Diet – The great juicing debate
DIETICIANS and HEALTH EXPERTS just can’t seem to agree on the validity of JUICE CLEANSES. WE take a look at the ups and downs of a LIQUID DIET.
By now few of us need convincing of the importance of fruit and veggies for good health. Organisations like the Heart and Stroke Foundation of South Africa and the Cancer Association constantly tell us we need to be getting at least five portions daily, with a serving being a small apple or a cup of chopped veggies. The debate comes in on whether we should simply eat our veggies and fruit – or join the move to juicing.
Juicing advocates, like natural health therapist Eudisha Balikarani, manager of Namasté Wellness Retreats in the KwaZulu-Natal Midlands, say juicing allows you to take in a far higher concentration of vitamins, minerals, antioxidants, enzymes and other nutrients in one go. “When you eat fruit and vegetables, the bulky fibre fills you up,” she says. “It’s difficult to eat more than two fruits at a time, but easy to drink the juice of six in a single glass, and it’s readily digested.”
She, and many who juice, suggest periodic juice fasts – having nothing but juice for several days to ‘detox’. They say this rids your body of toxins, gives your digestive system a rest, neutralises acidity, and not only helps you lose weight, but has many health benefits too.

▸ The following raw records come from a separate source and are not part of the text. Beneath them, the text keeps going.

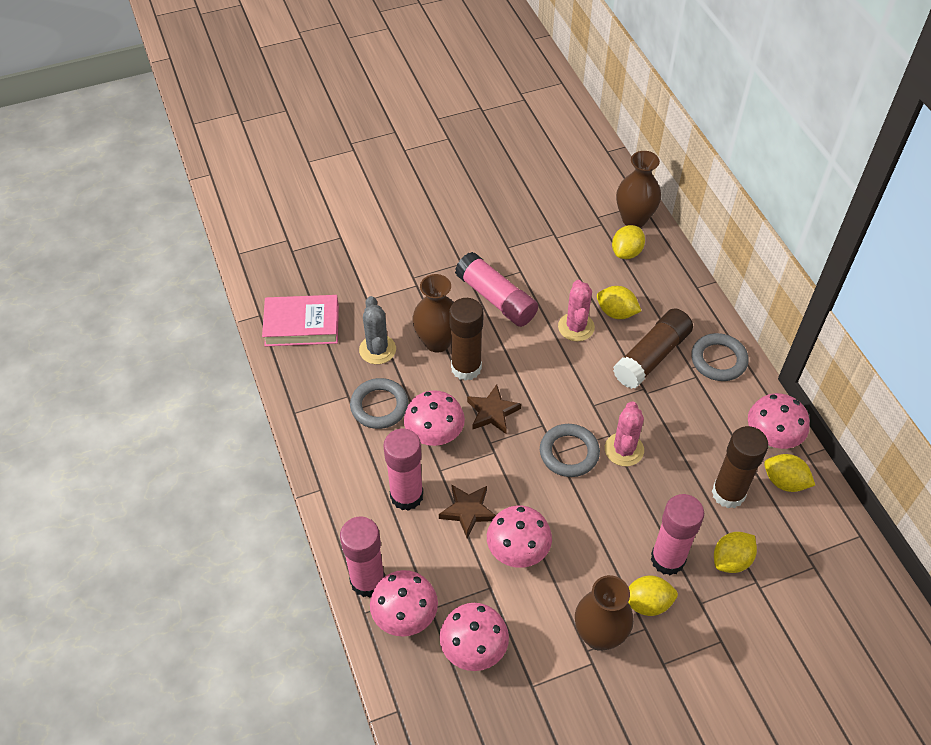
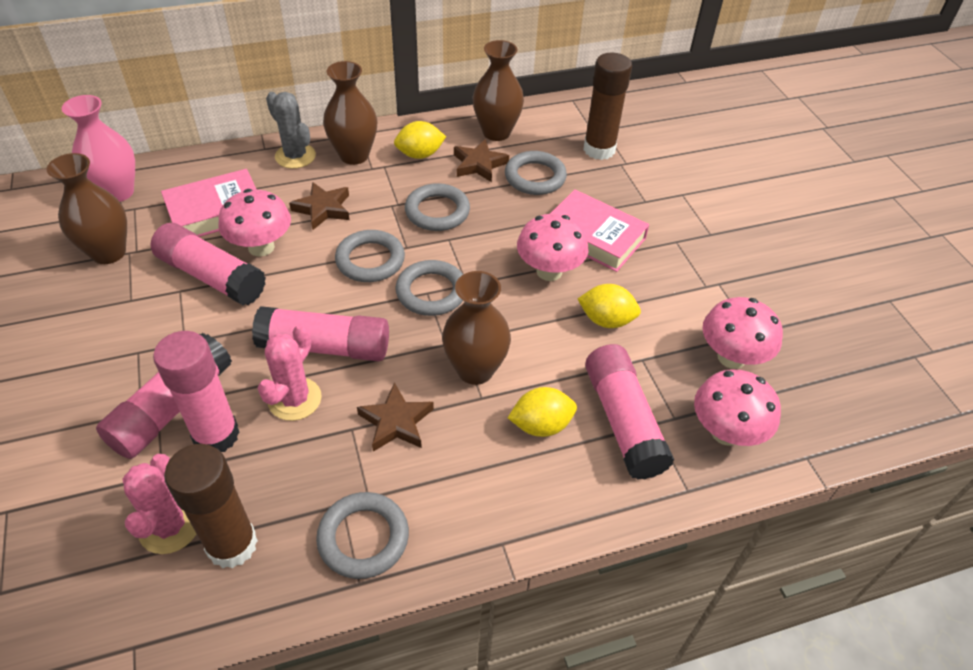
brown glue stick: 3 -> 2
brown star: 2 -> 3
brown vase: 3 -> 4
grey ring: 3 -> 5
pink book: 1 -> 2
pink glue stick: 4 -> 5
pink mushroom: 5 -> 4
pink vase: 0 -> 1
yellow lemon: 5 -> 3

Registered dietitians, however, tend to disagree. “Your digestive system is designed to handle fibre and effectively extract nutrients from a variety of foods, including whole fruits and vegetables,” says Durban dietician Hlanzeka Mpanza, a nutritionist at Unilever. With juice, she adds, you miss out on the many benefits of that fibre: better appetite control because you feel fuller longer, lower cholesterol and blood pressure, improved insulin sensitivity (which helps control blood sugar levels), fewer digestive problems, and reduced risk of obesity and cardiovascular diseases.
“Too much even of a good thing is not good,” Mpanza says. “When juiced, fruits can be a concentrated source of sugar compared to vegetables. Drinking lots of pure fruit juice can cause a spike in your blood sugar, which may lead to excessive weight gain – a lifestyle risk for diabetes.”
Some dietitians also caution that taking in the high concentrations of certain vitamins in pure juices may not be a good idea over time. Excess water-soluble vitamins (vitamins C and B) are simply excreted when you pee, but fat soluble vitamins (A,D, E and K) accumulate in your fat cells, says Katherine Zeratsky, a specialist in nutrition and healthy eating at the Mayo Clinic in the US. ‘There’s no sound scientific evidence that extracted juices are healthier than the juice you get by eating the fruit or vegetable itself,” she says.
Mpanza adds that we eat food for reasons beyond health and nutrition. “Although having a juice is perfectly fine for supplementing healthy diets, having small nutritious meals instead of only juices adds the enjoyment of texture, provides social occasions with loved ones, and helps us eat mindfully.
“Juice sometimes has as many, if not more, calories than most meals, but because we drink it quite quickly, some people may lose consciousness of how much they are actually consuming.”
Juicing is a simple way to incorporate more veggies and fruits in your diet, just don’t let it replace eating them too, for important fibre, says Mpanza. If you’re going to juice: Include different types and colours of fruits and vegetables, as all have different nutrients. Do not strain the juice. “Have the fruit pulp in your drink as well, although studies suggest this is still not as good as the fibre you get when eating whole fruits and vegetables,” she says. Make fresh juice each time and drink it straight away – unless it’s pasturised, bacteria can grow rapidly in your juice and trigger food poisoning. Wash the fruit and veggies very well to get rid of bacteria on the peel and any residues of chemicals or pesticides. (Try growing your own, organically, so you know what’s on your ingredients.) To keep sugar levels low, aim to juice mainly veggies and add just only much fruit as you need for some sweetness and flavour.
THE NEW COOL
Juicing may be the latest trend, but it’s been around since the late 1800s, pioneered by the likes of raw food advocate Arnold Ehret in Europe and chiropractor and iridologist Dr Bernard Jensen in the US. There was a revival of interest in it during the hippy 60s and 70s. The current trend, featuring premium ‘cold-crafted’ juices, took off in California in the past 10 years and shows no signs of slowing – what was once the preserve of health geeks has become increasingly popular and commercially successful.
Tamara Scribante, owner of The Juice Kitchen in Hillcrest, one of the first juice bars in South Africa, says the raw fruit and veggie market is now estimated to be worth a cool R26-66 billion in the US alone. “Juice bars are as common over there as coffee bars, and hopefully we’re headed that way too. They’re equally popular among young women both black and white.”